An Introduction to Sine-Wave Speech (2007) - doener
http://www.mrc-cbu.cam.ac.uk/personal/matt.davis/sine-wave-speech/
======
kragen
[http://www.haskins.yale.edu/featured/sws/sws.html](http://www.haskins.yale.edu/featured/sws/sws.html)
is a page the Haskins Lab folks have put up about this; unfortunately at some
point they switched it to use Flash or something, so now it's unusable. The
archived version at
[https://web.archive.org/web/20060828113107/www.haskins.yale....](https://web.archive.org/web/20060828113107/www.haskins.yale.edu/featured/sws/sws.html)
directly links to AIFF files; by telling Firefox to open them with
/usr/bin/play or /usr/bin/vlc I can hear them.

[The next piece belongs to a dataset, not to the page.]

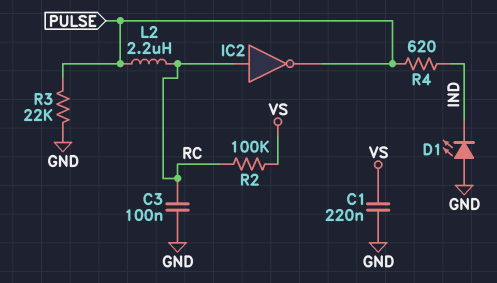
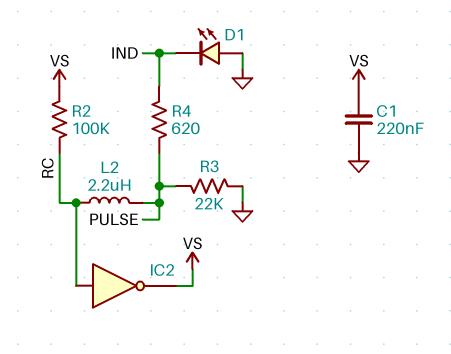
C3: 100nF (GND, RC) -> none
IC2: NOT (in RC, out PULSE) -> NOT (in RC, out VS)

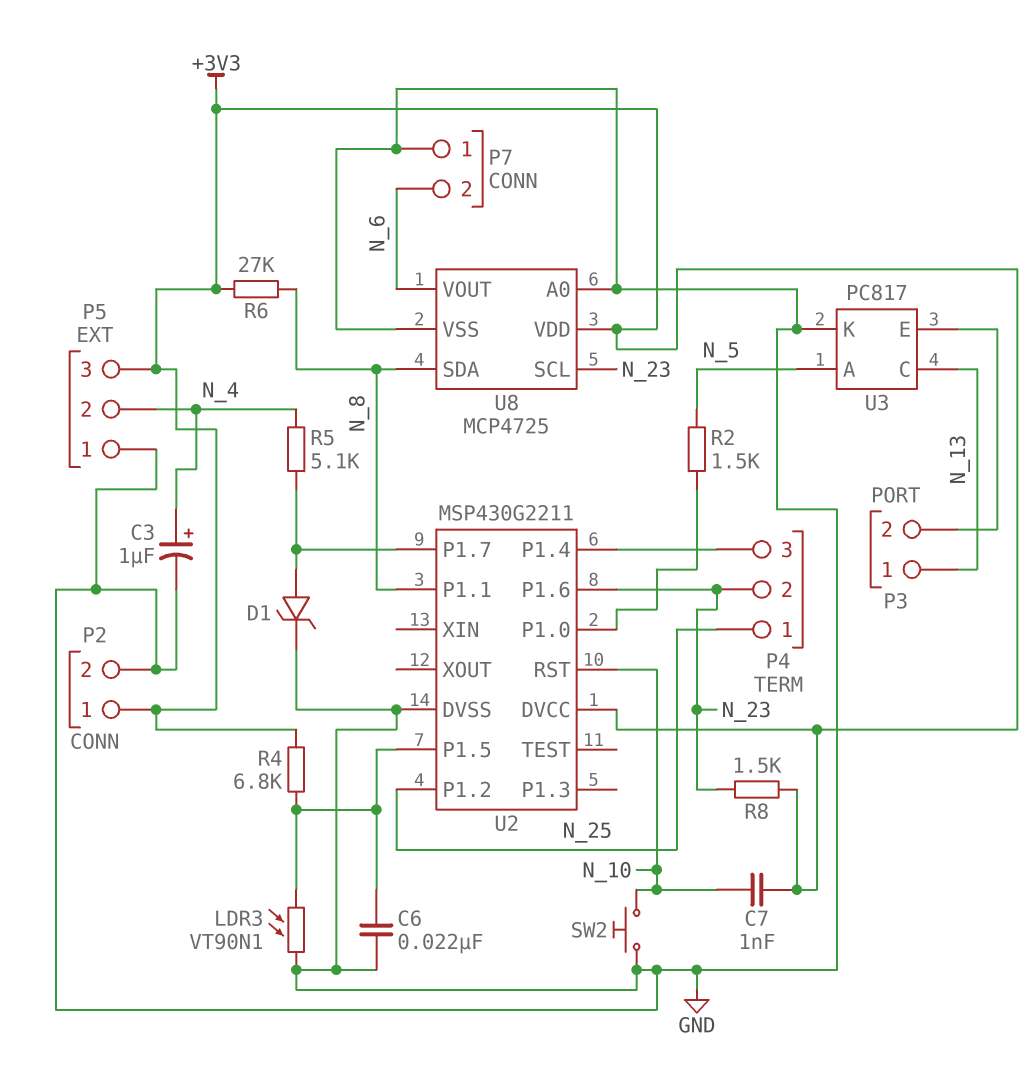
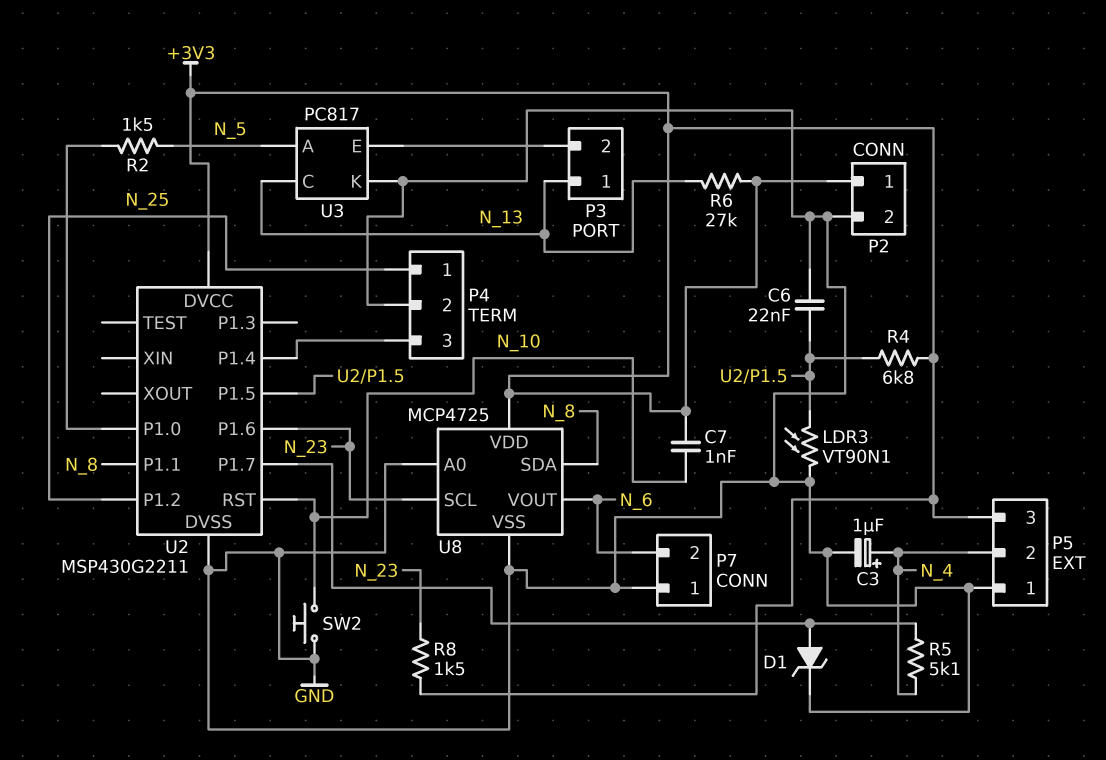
P4 pin 2: N_23 -> GND
R6: 27k (+3V3, N_8) -> 27k (+3V3, N_13)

The original experiments were done in the 1970s, I think, and the papers on
the page are I think from 1981–1994. It would have been interesting to see how
things would have developed if this formant-centric viewpoint had become
central to speech codec research in the 80s and 90s. In a sense LPC codecs
like GSM RTE-LTP are formant-centric, since the linear prediction coefficients
in some sense encode the formant structure of the speech, but (and I'm getting
out my depth here) as I understand it the impulse response of the linear
prediction filter is pretty broadband.

We really need a better medium than the current WWW for this kind of archival,
because the researchers are going to retire or die, and then they will
probably stop updating their pages, which will then apparently become
inaccessible with modern browsers.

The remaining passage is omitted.